Ce n’est pas le projet le plus ambitieux de l’orchestre dirigé par Yannick Nézet-Séguin : le documentaire 40 ans de l’OM : une histoire d’amour avec la musique fait à peine 30 minutes, n’offre pas des tonnes d’images d’archives éloquentes et montre surtout des têtes parlantes. Il possède par contre la grande qualité de donner abondamment la parole aux artisans de la première heure : Jean Paquin, René Gosselin et Denise Lupien, entre autres.

« Le monde musical à Montréal s’était vraiment centré autour de l’OSM [Orchestre symphonique de Montréal]and thinking about making another orchestra, imagine, it was almost an impossible mission”, says the violinist, who left OM in 2008 after 27 years as a concertmaster.

The OM, which today enjoys an enviable reputation on the international scene, started out very modestly under the name L’Orchestre des Concerts Populaires de Lachine or L’Orchestre des Concerts Lachine, not everyone calls it same way. A few months later, in the summer of 1982, the ensemble was already called the Orchester métropolitain.

What sets it apart? Its desire to promote Quebec musicians. “The goal was to create jobs for young musicians coming out of universities and conservatories,” summarizes Jean Paquin.

In an ecosystem where the only potential outlet was the OSM, which also recruited internationally, this second ensemble was more than necessary, believe the musicians.

The whole, which the fierce critic of The Press Claude Gingras has, it seems, already called the “OSM of the poor”, also had another mission: that of disseminating the classical repertoire to as many people as possible. Hence this desire not to be confined to Place des Arts, but also to play in different neighborhoods or municipalities on the island of Montreal, from Pointe-Claire to Anjou.

The short film recounts the great financial difficulties experienced by OM and the solidarity of the musicians (they even agreed not to receive a salary for a year to consolidate the whole). These difficulties have forged strong bonds among the members of the orchestra, who are an integral part of its personality, judge several of them.

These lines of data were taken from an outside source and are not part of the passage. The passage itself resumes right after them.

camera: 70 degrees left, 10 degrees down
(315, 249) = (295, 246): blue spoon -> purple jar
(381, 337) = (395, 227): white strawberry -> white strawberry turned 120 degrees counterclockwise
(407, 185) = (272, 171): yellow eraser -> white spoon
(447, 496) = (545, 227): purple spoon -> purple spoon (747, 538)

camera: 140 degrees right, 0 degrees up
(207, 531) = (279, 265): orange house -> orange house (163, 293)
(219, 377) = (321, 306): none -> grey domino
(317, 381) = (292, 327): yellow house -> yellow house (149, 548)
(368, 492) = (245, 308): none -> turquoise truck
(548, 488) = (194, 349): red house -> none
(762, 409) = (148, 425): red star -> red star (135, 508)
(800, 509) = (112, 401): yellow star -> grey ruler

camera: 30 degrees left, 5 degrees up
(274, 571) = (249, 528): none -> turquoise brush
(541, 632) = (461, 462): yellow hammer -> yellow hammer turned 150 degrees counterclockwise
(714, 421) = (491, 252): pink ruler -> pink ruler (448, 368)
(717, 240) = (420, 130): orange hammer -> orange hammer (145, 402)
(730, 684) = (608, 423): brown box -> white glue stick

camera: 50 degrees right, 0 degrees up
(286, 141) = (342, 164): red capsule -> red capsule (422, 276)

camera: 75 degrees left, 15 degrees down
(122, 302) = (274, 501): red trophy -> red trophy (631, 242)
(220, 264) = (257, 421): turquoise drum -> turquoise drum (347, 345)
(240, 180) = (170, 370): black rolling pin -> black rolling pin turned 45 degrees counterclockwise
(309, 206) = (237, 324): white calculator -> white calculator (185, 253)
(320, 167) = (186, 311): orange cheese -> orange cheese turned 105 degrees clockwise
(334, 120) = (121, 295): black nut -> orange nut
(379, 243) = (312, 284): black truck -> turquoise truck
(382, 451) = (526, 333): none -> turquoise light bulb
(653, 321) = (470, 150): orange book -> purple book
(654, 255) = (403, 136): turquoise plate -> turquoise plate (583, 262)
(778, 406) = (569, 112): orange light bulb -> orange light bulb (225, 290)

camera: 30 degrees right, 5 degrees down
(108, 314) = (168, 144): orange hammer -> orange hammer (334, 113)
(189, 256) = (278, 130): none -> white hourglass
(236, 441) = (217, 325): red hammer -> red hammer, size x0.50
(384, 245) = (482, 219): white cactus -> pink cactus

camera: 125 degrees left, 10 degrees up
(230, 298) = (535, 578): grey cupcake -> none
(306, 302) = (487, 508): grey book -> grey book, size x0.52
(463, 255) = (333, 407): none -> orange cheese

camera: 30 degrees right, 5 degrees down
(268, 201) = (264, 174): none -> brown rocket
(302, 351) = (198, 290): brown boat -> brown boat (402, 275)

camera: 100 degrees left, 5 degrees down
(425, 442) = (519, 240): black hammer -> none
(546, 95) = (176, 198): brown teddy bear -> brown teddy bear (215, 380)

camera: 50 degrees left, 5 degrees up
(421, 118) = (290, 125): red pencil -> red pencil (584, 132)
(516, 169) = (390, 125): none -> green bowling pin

It is a question of the passage of Agnès Grossmann at the head of OM, but above all, of course, of the Yannick Nézet-Séguin era, which has lasted since the year 2000 and will always last since he was appointed head ” for life “. “It was a revelation”, says Jean Paquin, evoking an “exceptional” love story between the chef and the ensemble. “When Yannick arrived in the set, everything changed”, also says Marc Denis.

The imprint of the young leader on OM occupies a good place in the film. However, this is not so much to magnify him as to show how much his attitude stuck with the values ​​already in place in this whole.

And what emerges precisely from the web documentary is that OM is not precisely the business of a single person, however talented they may be.

A long passage is devoted to the impact of the pandemic on the orchestra, but less to dwell on the many hard knocks than on the occasion that it represented in the eyes of Yannick Nézet-Séguin, who immediately put in solution mode. He was determined that OM remain present, despite the imposed distance. He was convinced that those who would get through were the cultural organizations that would know how to keep in touch with their public.

“From each crisis, we learn unsuspected strengths,” says the chef. OM notably multiplied the recordings of concerts, where the conductor was sometimes positioned at the center of the musicians. Yannick Nézet-Séguin is convinced that the ensemble will grow from it, even closer to people.